SAWAHLUNTO - Pengerajin tenun songket Silungkang yang sungguh-sungguh melakoni pekerjaannya, akan merasakan peningkatan perekonomian. Karena, kerajinan tenun songket Silungkang juga dinilai mudah untuk dipelajari. Setidaknya hal itu dialami Nurhelmi. Ibu tiga anak kelahiran Lumindai, 29 September 1985 itu, memilih fokus mengembangkan kerajinan tenun songket Silungkang, semenjak dua tahun terakhir.

Nurhelmi mengaku belajar dari teman akrabnya yang telah lebih dahulu menekuni kerajinan yang telah berusia lebih dari seratus tahun itu. hanya dalam hitungan tiga hari, Nurhelmi memutuskan untuk membeli langsung perangkat alat tenun bukan mesin.

“Waktu itu modal yang saya miliki Rp3,3 juta, dari hasil tabungan. Selain mendapatkan alat tenun, juga mendapat empat gulungan benang, untuk dijadikan sehelai songket Silungkang. Alhamdulillah, kini sudah berkembang,” ungkapnya.

Nurhelmi yang sebelumnya menjadi seorang guru PAUD dengan gaji Rp150 ribu dalam sebulan, dengan sangat berat hati, Nurhelmi terpaksa meninggalkan profesi sebagai guru PAUD, memilih jalan menjadi pengerajin.

Meski demikian, Nurhelmi tetap menjalankan kewajibannya sebagai guru TPQ, yang menurutnya menjadi kewajiban sosial di tengah masyarakat Lumindai.

Tidak hanya Nurhelmi, keinginan untuk bertenun juga menular ke suaminya, Akmal. Pria yang semula berprofesi sebagai tukang ojek dan buruh tani tersebut, turut kepincut untuk mengembangkan kerajinan tenun songket Silungkang.

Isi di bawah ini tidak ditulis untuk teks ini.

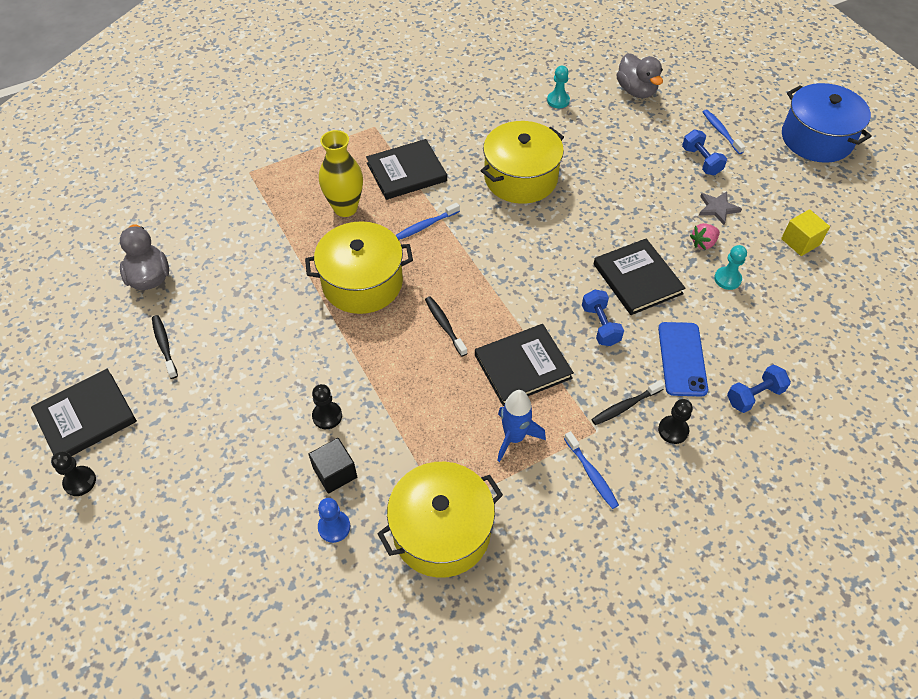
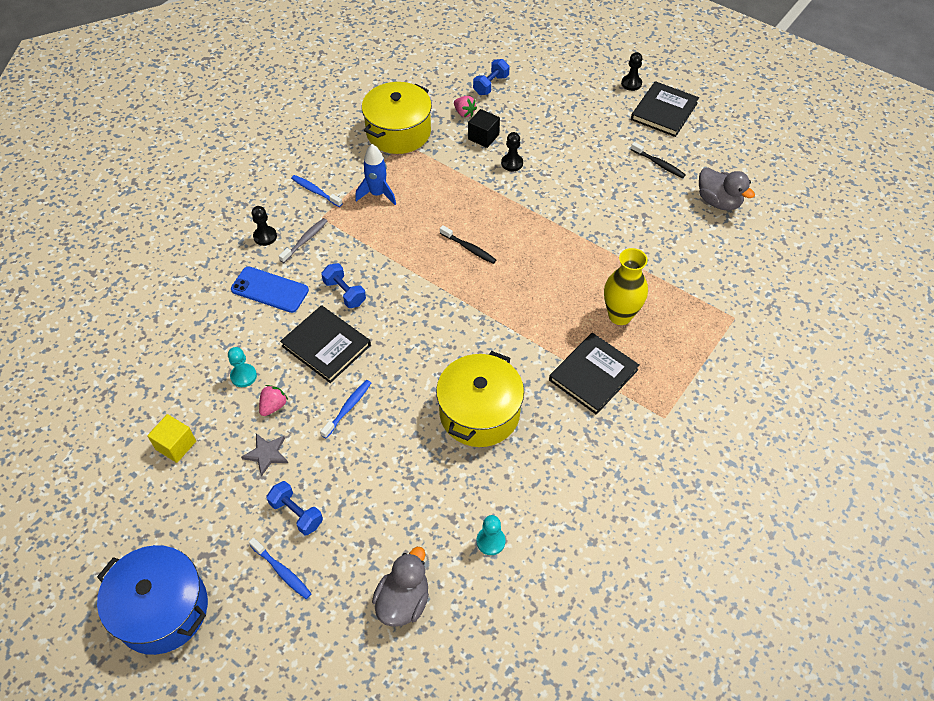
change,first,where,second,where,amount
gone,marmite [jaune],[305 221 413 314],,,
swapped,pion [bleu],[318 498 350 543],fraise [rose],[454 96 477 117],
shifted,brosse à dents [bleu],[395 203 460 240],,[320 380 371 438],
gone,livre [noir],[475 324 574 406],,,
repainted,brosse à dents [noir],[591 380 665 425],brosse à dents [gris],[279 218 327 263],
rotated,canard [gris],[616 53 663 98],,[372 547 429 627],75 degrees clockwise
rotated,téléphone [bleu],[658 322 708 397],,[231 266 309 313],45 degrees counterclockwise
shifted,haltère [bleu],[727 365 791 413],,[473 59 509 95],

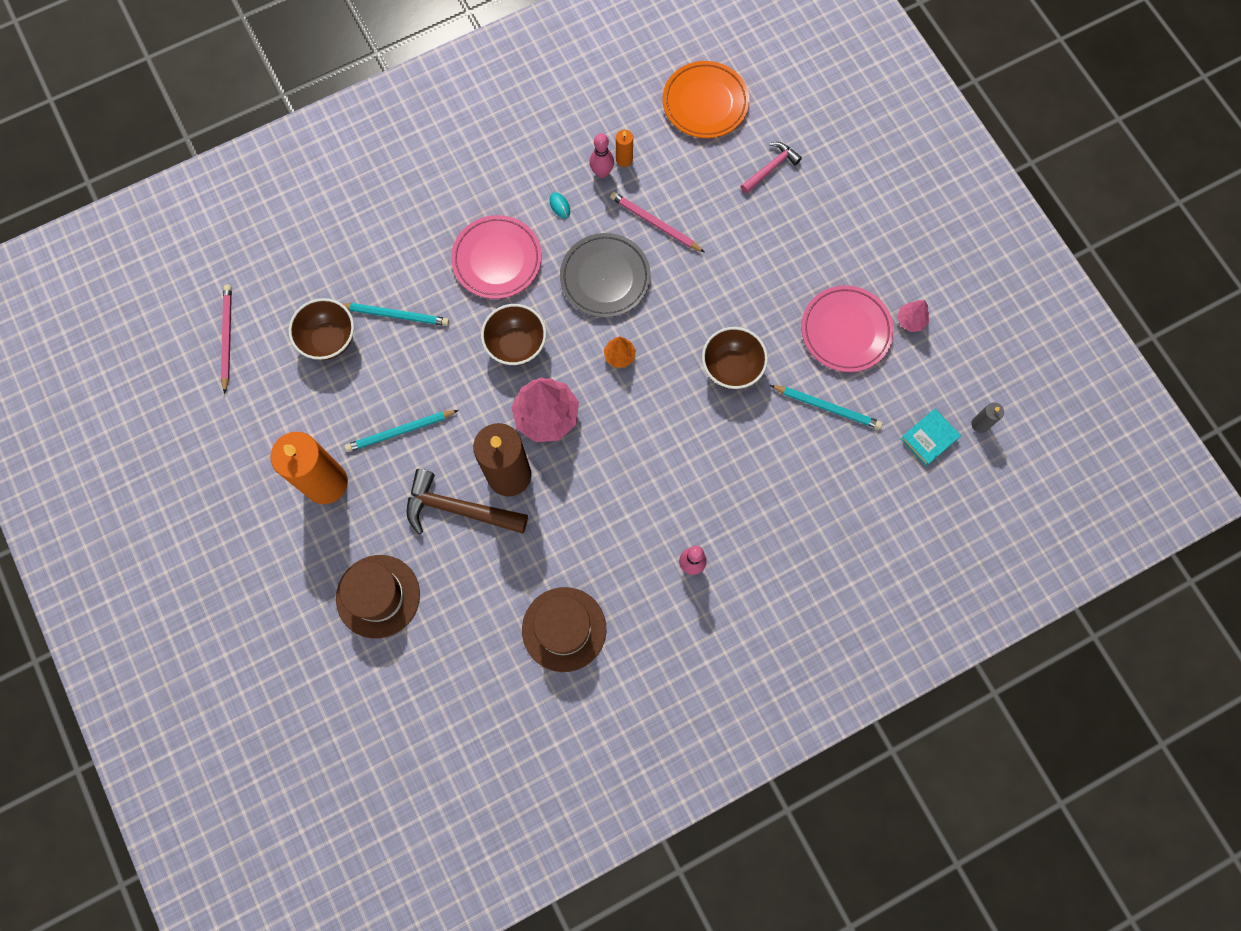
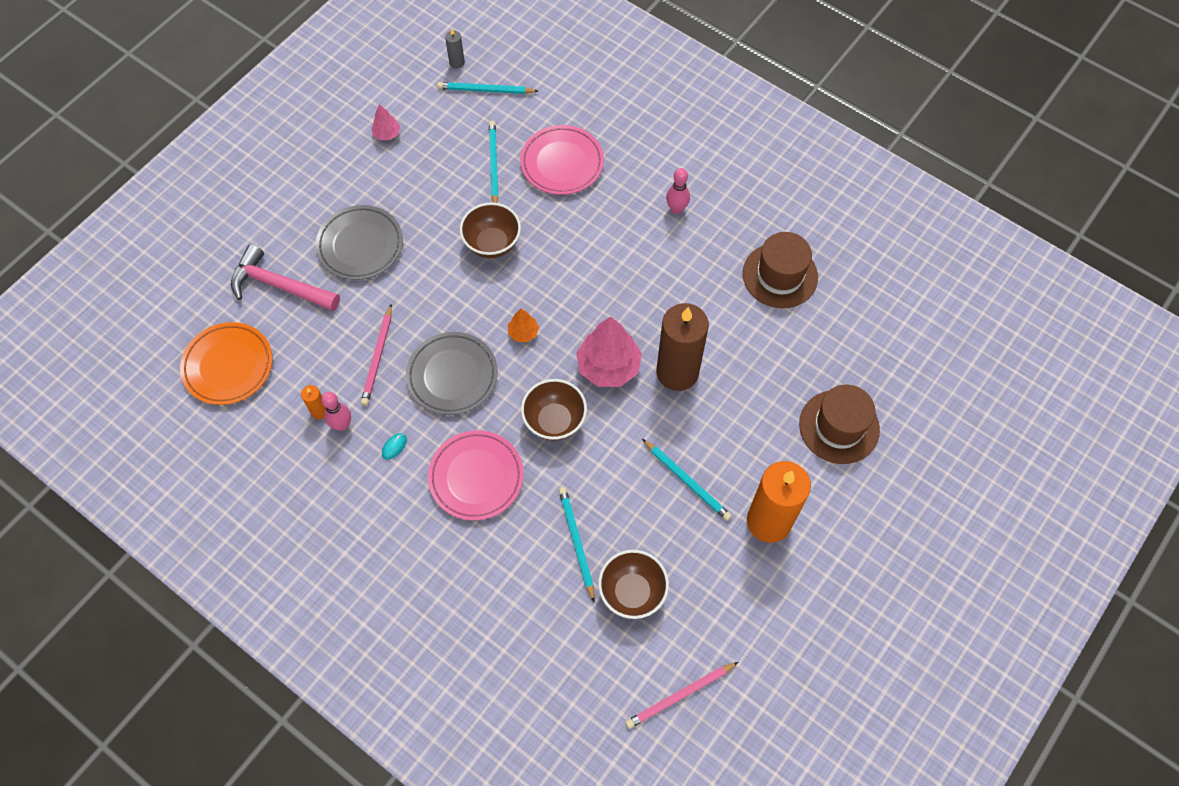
change,first,where,second,where,amount
gone,marteau [marron],[406 469 528 534],,,
scaled,marteau [rose],[740 142 802 194],,[231 244 340 311],x1.67
shifted,assiette [rose],[801 285 894 372],,[520 125 604 195],
swapped,livre [turquoise],[900 409 961 466],crayon [turquoise],[437 82 538 94],
new,,,assiette [gris],[316 205 403 280],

Dengan satu unit alat tenun bukan mesin yang mereka miliki, Nurhelmi dan Akmal bergantian membuat kerajinan tenun songket Silungkang. Setidaknya, dalam sepekan pasangan suami istri itu bisa menyelesaikan minimal lima helai songket.

Rata-rata keuntungan yang mereka dapatkan mencapai Rp130 ribu untuk satu helai tenun, atau lebih dari Rp650 ribu dalam satu pekan. Pasangan itu berharap memiliki satu unit alat tenun bukan mesin lagi.

Sehingga, mereka tidak lagi harus bergantian untuk bisa mengerjakan tenun songket Silungkang. “Kalau ada dua ATBM, tentu perekonomian kami akan lebih baik lagi, dan semakin fokus dalam mengembangkan kerajinan tenun ini,” ujar Akmal.

Saat ini, pasangan Nurhelmi dan Akmal tengah memiliki lebih dari 150 helai tenun songket Silungkang pesanan khusus, dengan warna serba putih. Namun, kendala modal dan ATBM yang hanya satu unit, penyelesaiannya dilakukan secara bertahap.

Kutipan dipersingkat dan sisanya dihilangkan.